If we apply the golden rule to rebuking, remember that we like our medicine to taste good, so rather than stuffing bad tasting medicine down the throats of others, let’s shape what we do to what will go down well. We get angry at ourselves, but we don’t give up on ourselves. Each of us can hate our own sin, yet still love ourself the sinner. We don’t give up on ourselves, but note how quickly people give up on others. So part of loving others is to have a desire for their best, a commitment to helping them, and an appreciation for them. If you owned a store you would be upset if someone changed the price tags on items, and yet we devalue (change the price tags on our brothers & sister) God’s people. We love a baby for itself, not for what it has done for us, or how much it will spend on us, or agree with us. The Holy Spirit works universally with no respect of persons, and He is not restricted to our prejudices, so it’s best if we can value others like their Creator values them.

When a person feels better, everything feels better. The better you feel about yourself, the better you feel about others. However, we need to remember that Christ said to love God & others, the fact is there was no third commandment to love yourself. Part of the problem in getting people to listen to us is our selfishness. The way to listen to others is to stop chattering, including chattering in your mind as they try to talk. Communication works best when it is two way. We can communicate by threats to change people by fear & force like the World does today. Yet history is full of cases where fear failed, & love was more successful.

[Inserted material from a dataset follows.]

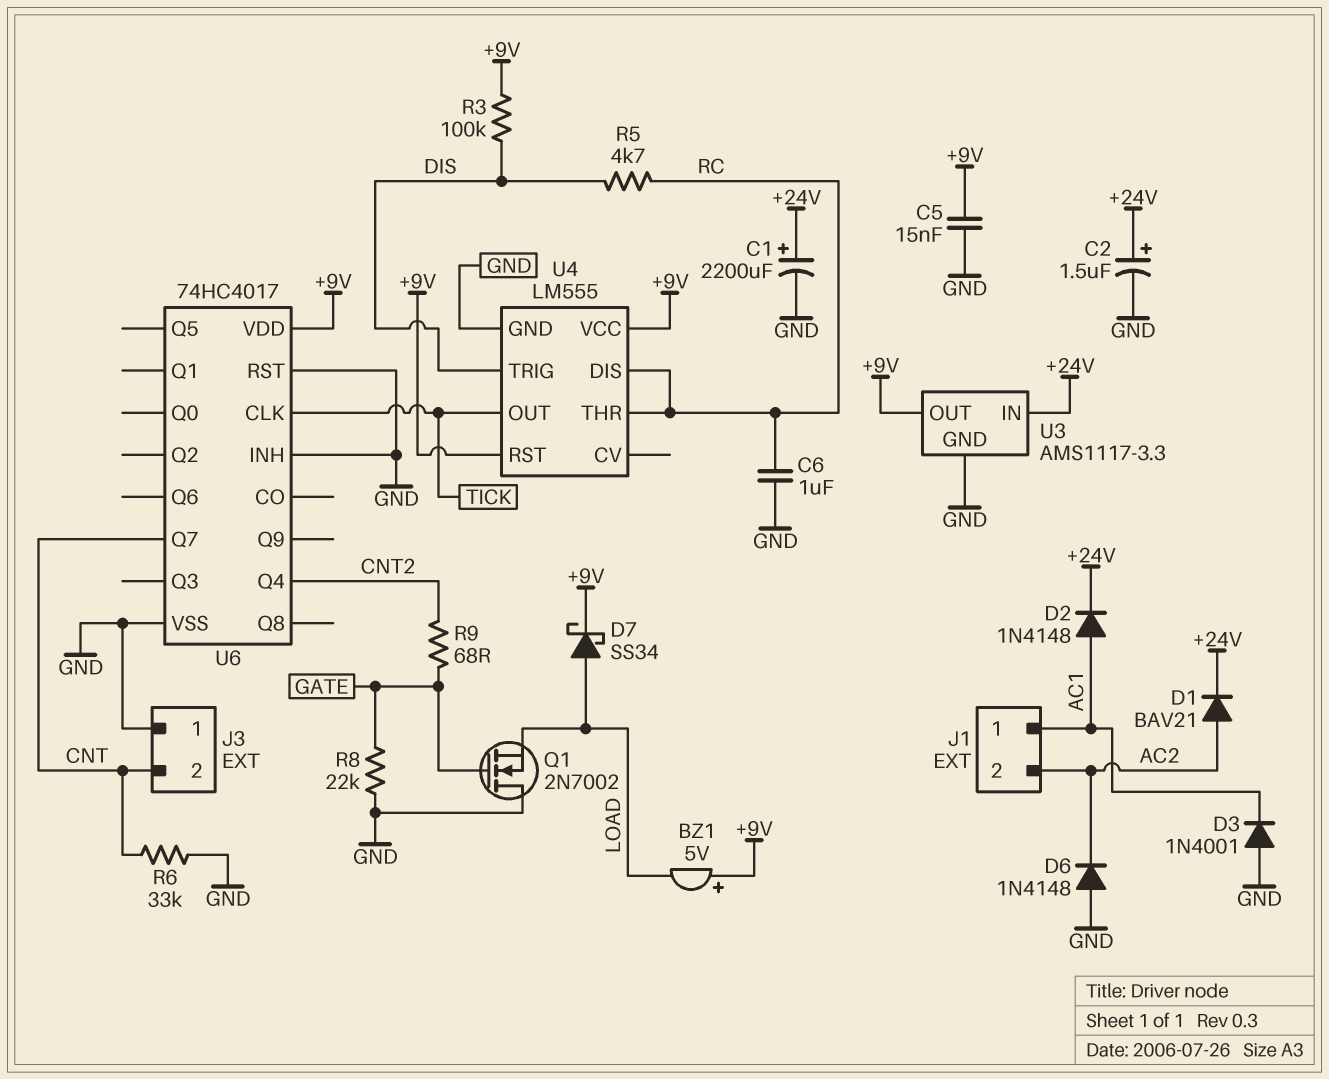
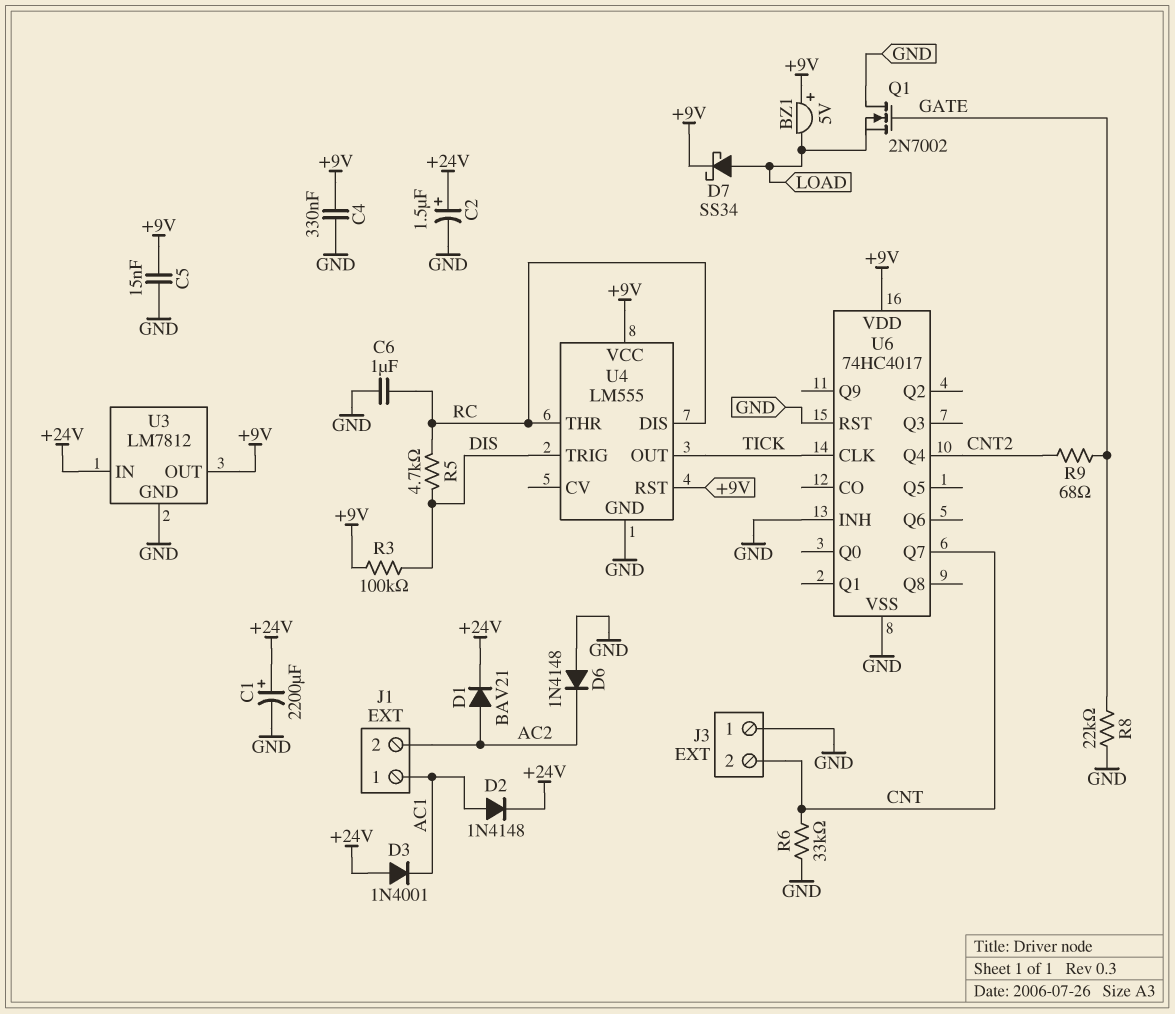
C4: none -> 330nF (+9V, GND)
D3: diode 1N4001 (A GND, K AC1) -> diode 1N4001 (A +24V, K AC1)
U3: AMS1117-3.3 -> LM7812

Perhaps the best example in my life of how “criticism” failed was when I was visiting with a Palestinian pharmacist in Africa. We were enjoying each other’s company, until he verbally attacked the U.S. govt. Now, I have long been aware of the many shortcomings of our govt. What bothered me was that he’d never been to America, he’d only read anti-American news. My “knee-jerk” mental reaction was to feel like he had not earned the right to criticize America. I felt like, who gives you the right to talk? In a way my thinking was silly for the truth is the truth. But my thinking was quite a natural response. Often we have to earn the right to speak into someone’s life. You will notice that AFTER Christ showed enormous agape love to the woman caught in adultery, in fact he saved her life, he’d then earned the right to say, “Go & sin no more!” You don’t see Yahshua just walking up to people and saying that cold. After he had earned the right by deeply conveying love to people, then you see him offer advice. He was an intense listener, and listened to those who ordinarily didn’t get listened to. I have tried to earn the right to speak into other’s lives, and even then it helps to ask the other person for feedback, or to ask them if there is something I can do to help. If they don’t want advice, they will usually reject it. If I say, “I know how it should be done, let me show you”, I realize that most people will find that insulting. “Here this might help you”, works better. It always helps to remove the plank out of our own eyes first. Or maybe we can look in the mirror & say, “Glad I don’t look like that!”

When two people rub shoulders, eventually there will be some friction. “What’s wrong?” is much more helpful than “What’s wrong w/ you?” Of course until they are ready to talk & deal w/ it, they will usually just say “nothing’s wrong”. What is love? Honestly, 1 COR chapter 13 says it best, although I have met some people who don’t like what Paul wrote. Expectations have been described as resentments waiting to happen. I believe we need to give our expectations to God. The kind of love 1 COR 13 describes is unselfish love, which is great because it releases us from selfish self-serving expectations, so we can love people like the father of the prodigal son, and also like the good Samaritan. (I realize the mass media are scaring people away from helping others by warning them they will be liable if anything goes wrong.) To sum up, communicating w/ love frees the power of the Spirit to change hearts. Not everyone will listen, but my experience is that, of all the approaches, Christ’s works best.